PRIX GONCOURT 2024 : UNE ŒUVRE AUDACIEUSE PRIMÉE
Kamel Daoud, journaliste au quotidien Le Quotidien d’Oran en Algérie, a été un observateur de première ligne de la violence qui a déchiré son pays dans les années 1990, une période connue comme la décennie noire. Cette guerre civile a laissé des marques profondes dans la mémoire collective algérienne et inspire une grande partie de son travail. Dans Houris, Daoud réveille ces souvenirs d'un passé douloureux, entrelacé avec les espoirs de renaissance, offrant un tableau intime et poétique d'une Algérie blessée mais résiliente.
À travers ses écrits, Kamel témoigne d’un engagement littéraire autant que politique. Il éclaire à la lampe de son encrier les ténèbres de questions presque taboues qui touchent à l’identité, au colonialisme et à la religion avec une profondeur qui dépasse les fonds de la simple fiction. Il apparait clairement sous la plume de l’auteur que la littérature n’est ni un refuge ni un chant de plaisir mais un champ de bataille. Pour cela, il refuse la complaisance et place les mots au centre de sa lutte, explorant les fractures et les blessures de l’Algérie contemporaine, mais aussi les aspirations de ceux qui y vivent.
Avec Houris, le romancier devient poète et philosophe en dépassant le cadre de la simple chronique historique.

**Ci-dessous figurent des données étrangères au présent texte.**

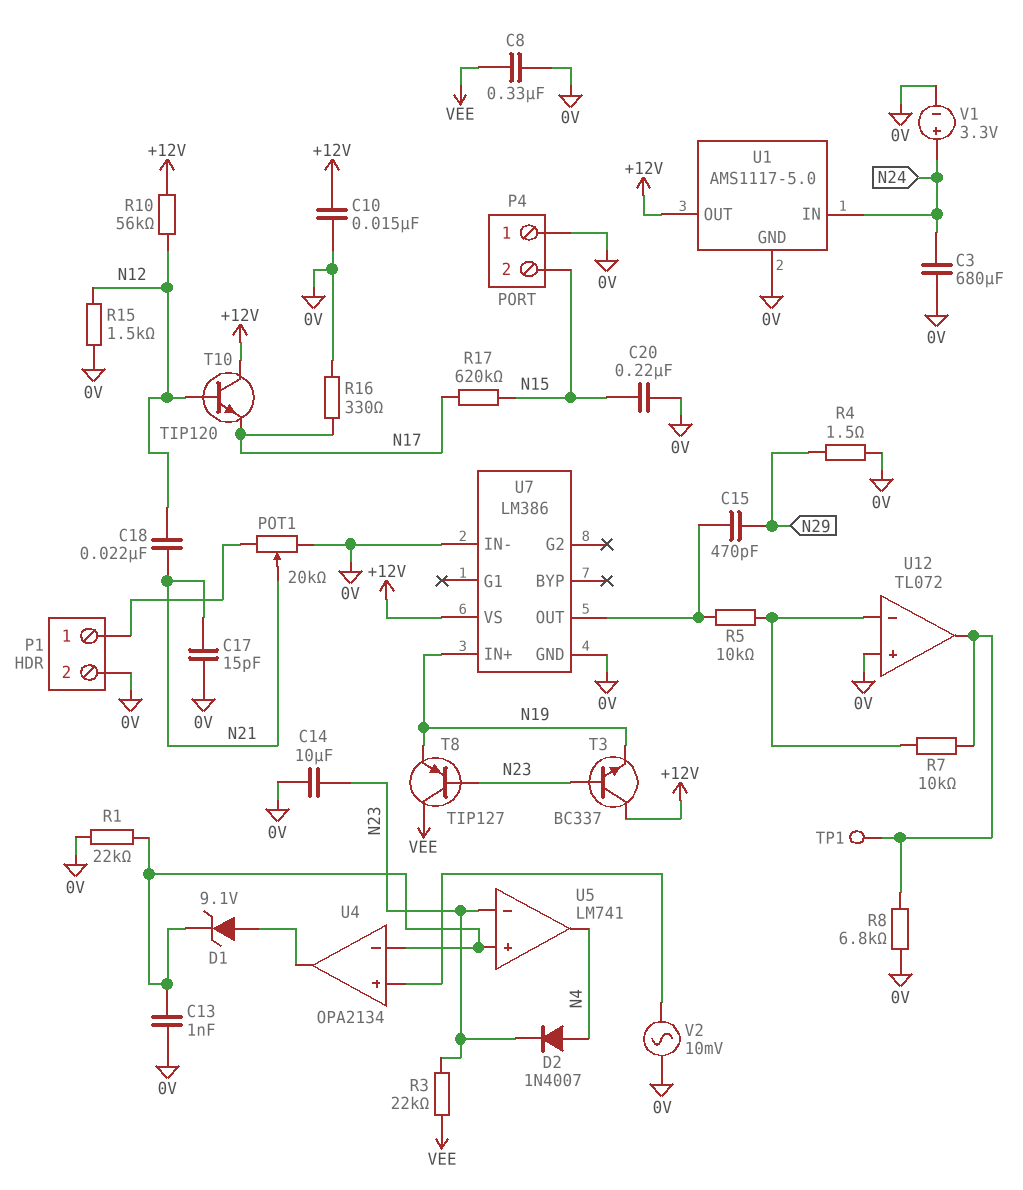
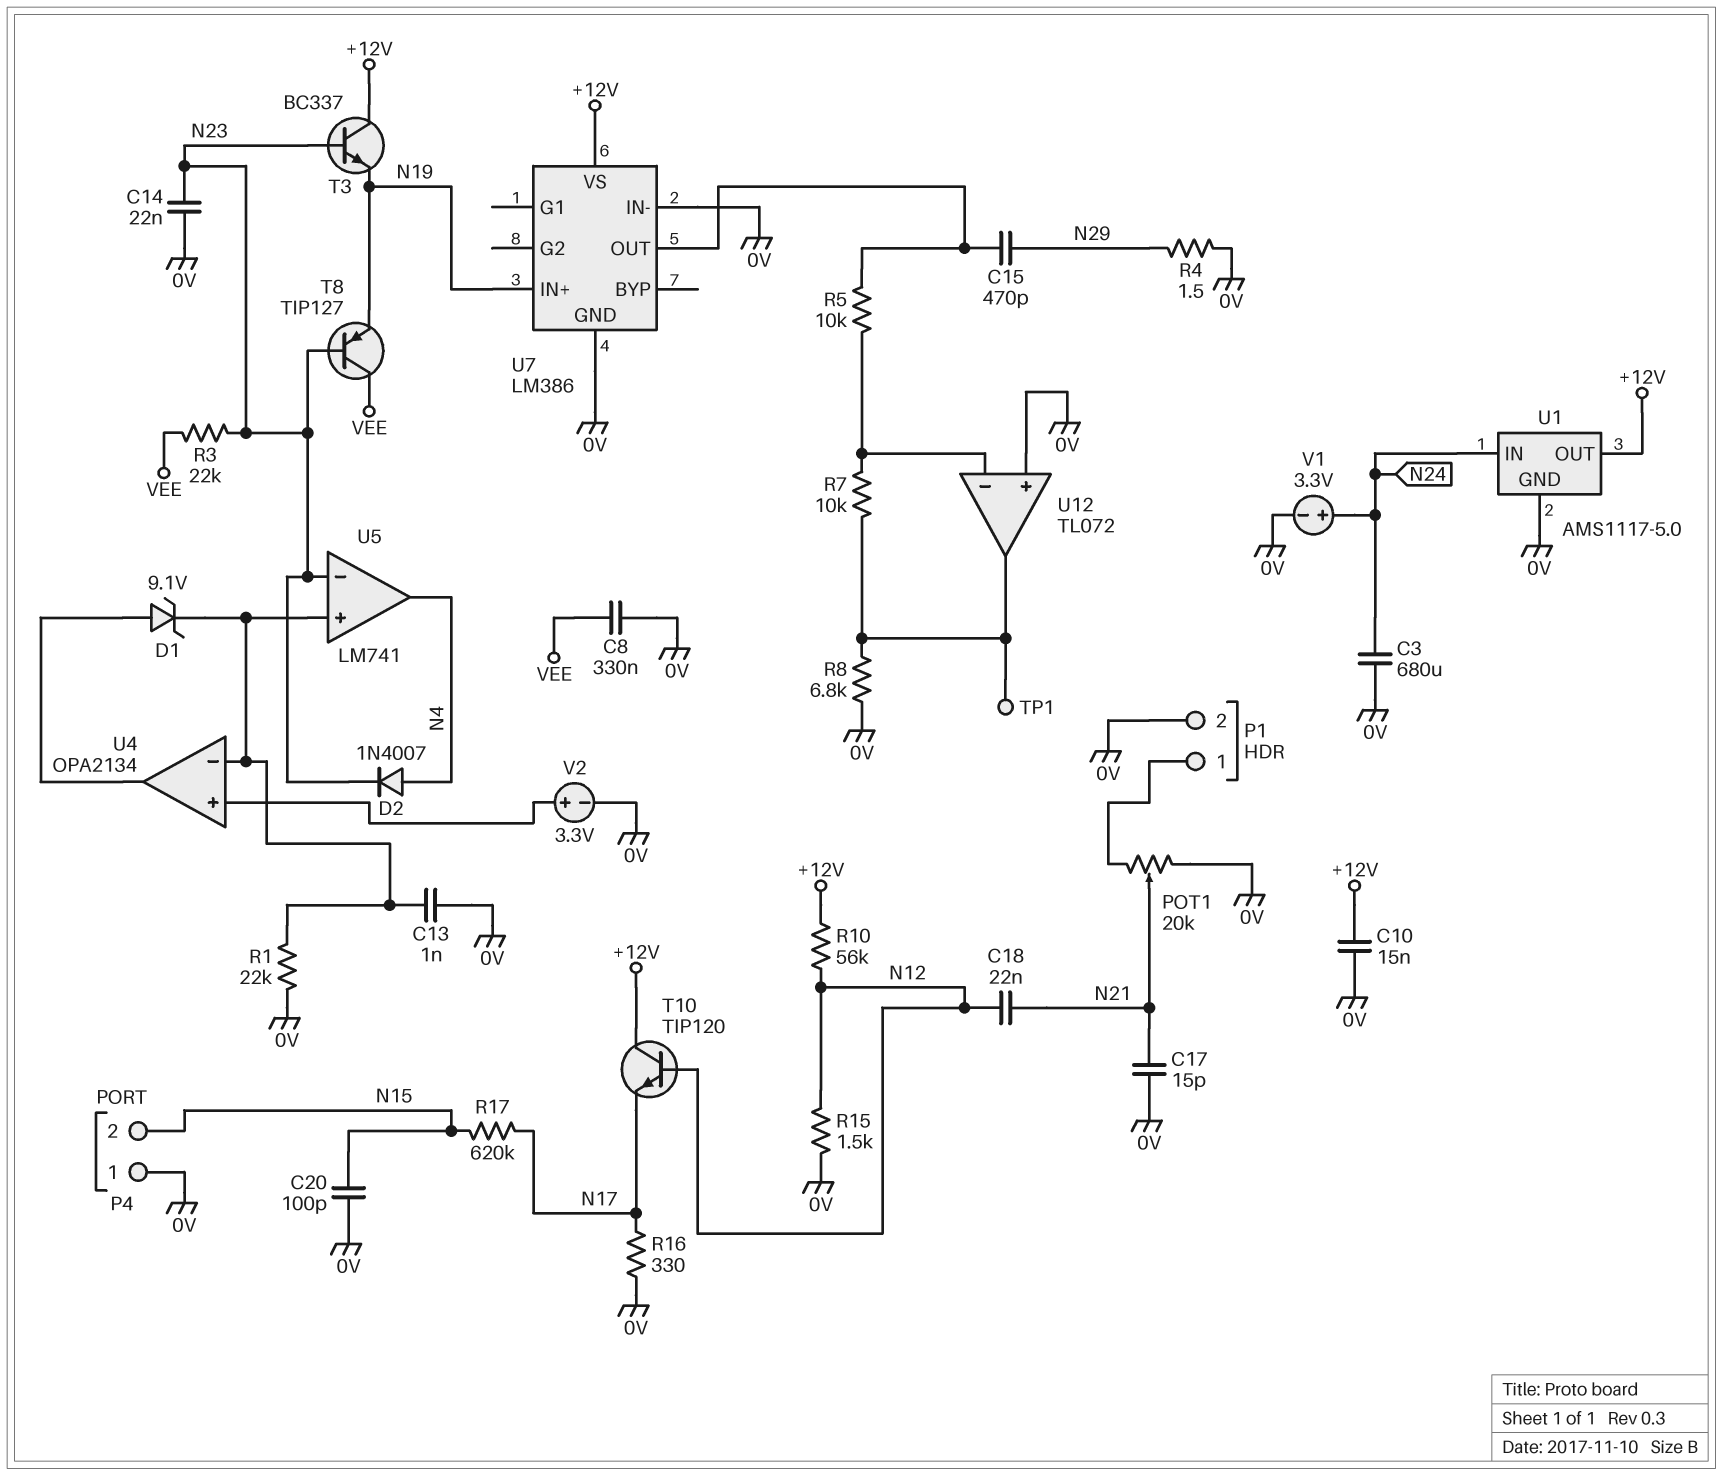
C14: 10uF (0V, N23) -> 22nF (0V, N23)
C20: 220nF (0V, N15) -> 100pF (0V, N15)
V2: AC 10mV (0V, U4/in+) -> 3.3V (plus U4/in+, minus 0V)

Le titre fait référence aux houris, ces créatures du paradis dans la tradition islamique, qui symbolisent ici le désir inassouvi de paix et d’idéal, confronté à la violence terrestre et aux luttes internes de l’Algérie. Le roman interroge la place de la religion, la quête de la rédemption et la possibilité même de la réconciliation dans une société marquée par le sang et la douleur.
Pour rappel, Kamel Daoud a été vraiment révélé au grand public par son œuvre Meursault Contre-enquête, qui lui vaut le Goncourt du premier roman 2015. Un roman reprend le personnage de L’Étranger d’Albert Camus pour le revisiter du point de vue arabe, explorant ainsi la condition de l’« autre » dans le colonialisme. Cette œuvre audacieuse est une réponse à l’anonymat de « l’Arabe » tué par Meursault, le héros de Camus, un personnage sans nom, qui représente toute une frange d’individus réduits à des silences dans la littérature française. Daoud, avec un sens critique et une écriture affûtée, met en lumière les non-dits du texte camusien et questionne les hiérarchies de valeurs implicites qui hantent la mémoire coloniale.
Son audace et son engagement lui valent aujourd’hui le prestigieux Prix Goncourt.